Before we go anywhere with this review let’s be quite clear that this reviewer is a big fan of Canon’s digital cameras, and a long term user of the IXUS series, currently being an IXUS 500 owner. This new IXUS 40 offers 4.0-megapixels and looks a treat with its polished metal casing. Plus it is extremely pocket-friendly and packed with features.
It’s the size that really amazes, on two fronts. First, the camera is tiny, measuring 86.0mm x 53.0mm x 20.7mm; no trouble to pop it into the smallest of pockets. But second, the LCD is vast, measure two diagonal inches. It dominates the back of the casing, offering an excellent view of images both when being framed and during playback.

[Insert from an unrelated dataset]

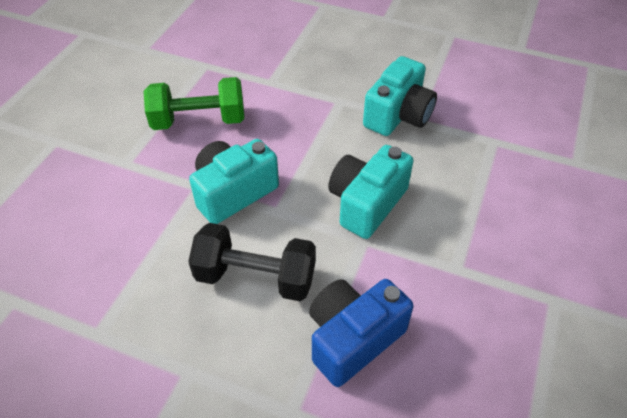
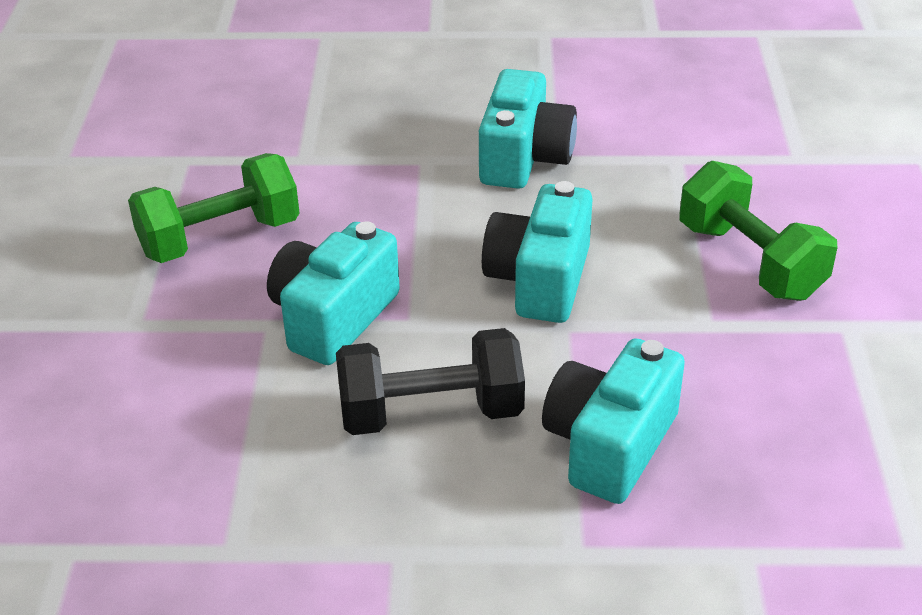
camera: 20 degrees left, 10 degrees down
(353, 338) = (609, 444): blue camera -> turquoise camera
(509, 230) = (750, 261): none -> green dumbbell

To the right of the screen sits a bank of buttons offering quick access to all the key features such as timer, macro mode, flash settings and Canon’s direct printing system which allows you to access compatible printers without first downloading images to a computer.
The shutter button on the top of the casing includes access to the zoom features, so that as usual for Canon’s cameras it is easy to zoom into images both before you take them and when they are safely stored on a card.
So much for ease of use and design, but what about features? The zoom offers 3x optical and 3.6x digital. The latter can be turned off so you don’t accidentally lose image quality by using it.
When it comes to taking photos in unusual lighting conditions you can of course change the settings yourself, but there are some presets, whose names indicate the kinds of environments in which they might be used: underwater, indoor, kids & pets, night snapshot, portrait and digital macro. And an auto mode will make a best guess at conditions if you turn that on. Plus you can give images a sepia effect or shoot in black and white.
Canon’s panorama helper, Stitch Assist, is a lot easier to use with the larger LCD of this camera than the 1.4-inch one of the IXUS 500, and the PhotoStitch desktop software provided helps pull panoramas together. Also provide on the desktop software front are image editing utilities.
As always, you can customise the sounds made by this camera – Canon offers three libraries on board and there are more for download. You also get access to Canon’s Image Gateway, offering 100MB of online photo storage.
Images are saved to SD cards and the camera comes with a 16MB card to get you started. The size of this card is one of two gripes: it will accommodate around 6 images at the highest quality the camera can deliver, or 6 seconds of movie footage. You are really going to need another card straight away, and Canon should provide something larger. Also, Canon should provide a protective case rather than expecting you to buy one as an extra.